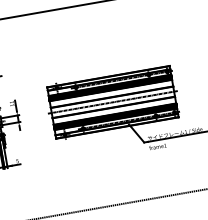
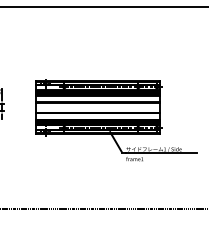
line: (113, 102) -> (98, 107), removed

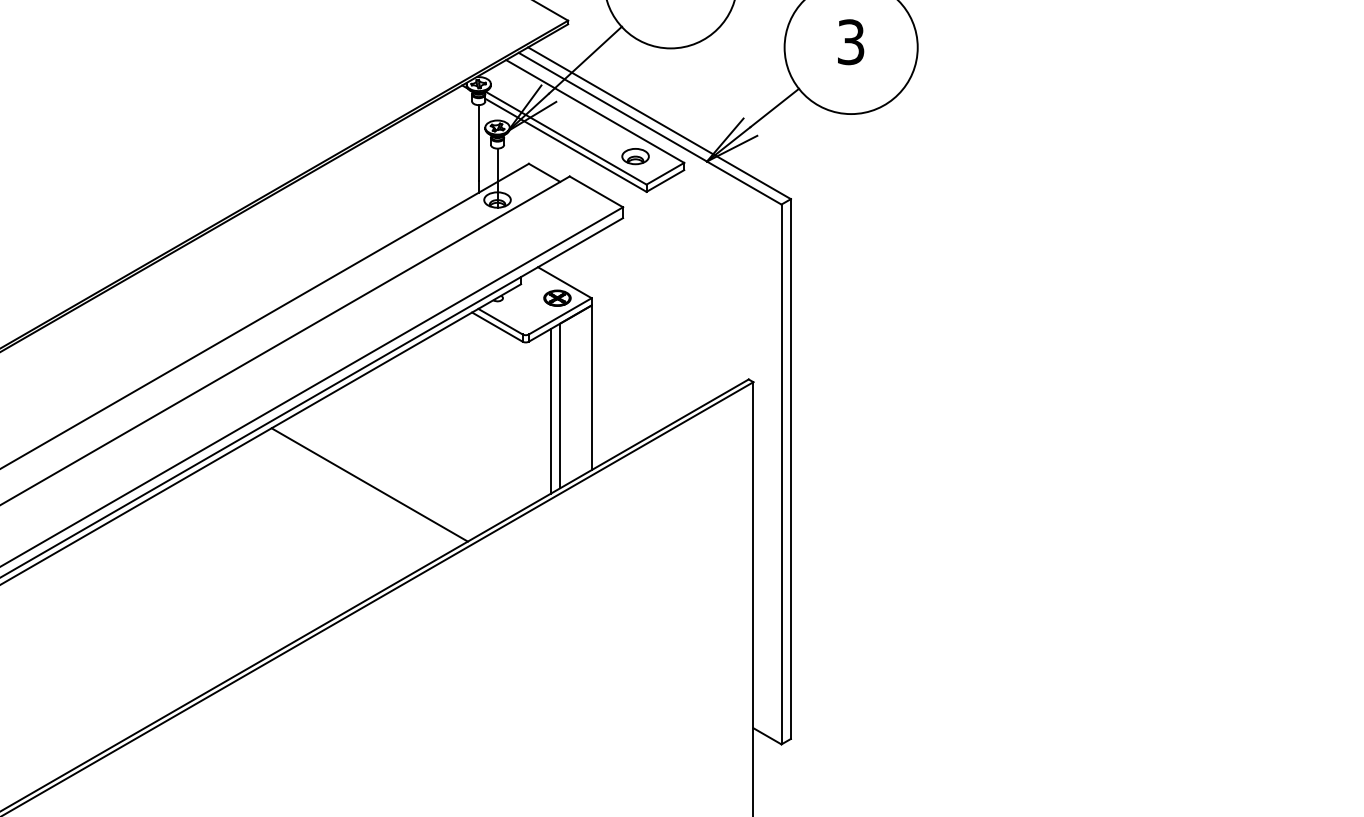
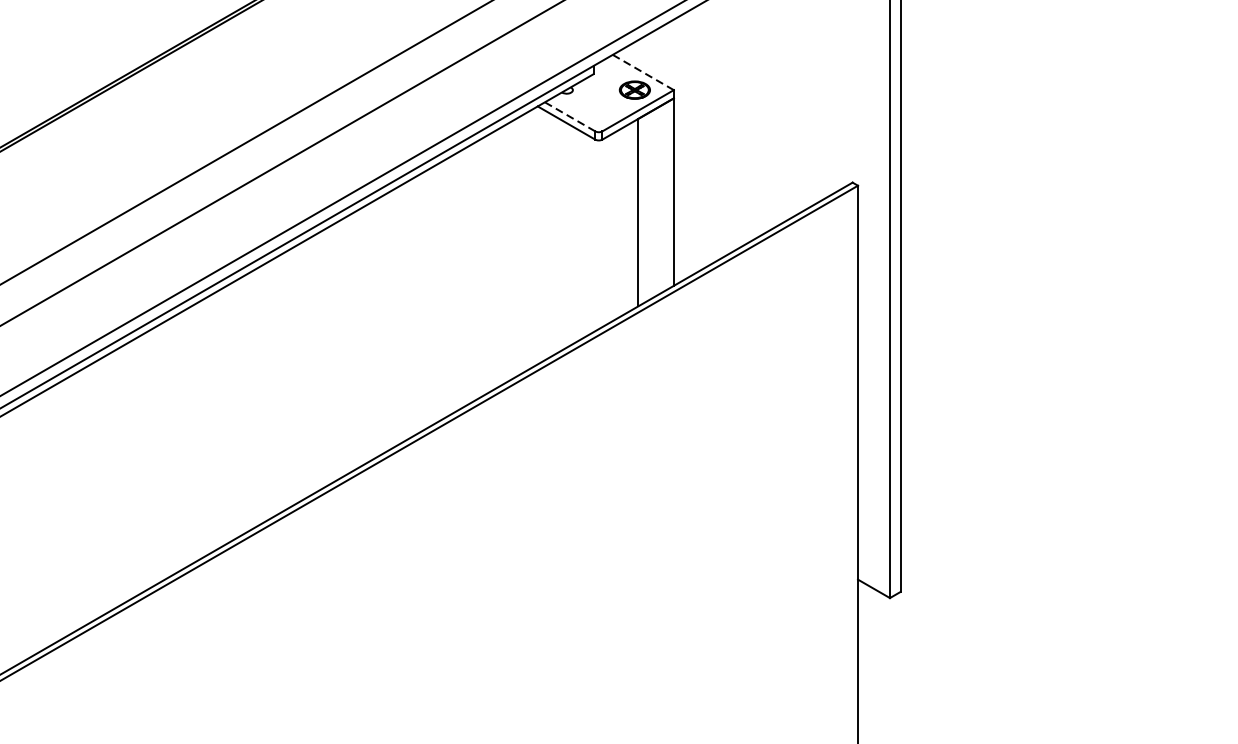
line: (564, 282) -> (642, 72), solid -> dashed
line: (500, 321) -> (570, 116), solid -> dashed
line: (550, 411) -> (626, 219), removed
line: (369, 484) -> (420, 302), removed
_ _ _ _
ACTIVITY =
The material should be duplicated word for word, with no images included.

RESULT OF THIS TASK =
line: (113, 102) -> (98, 107), removed

line: (564, 282) -> (642, 72), solid -> dashed
line: (500, 321) -> (570, 116), solid -> dashed
line: (550, 411) -> (626, 219), removed
line: (369, 484) -> (420, 302), removed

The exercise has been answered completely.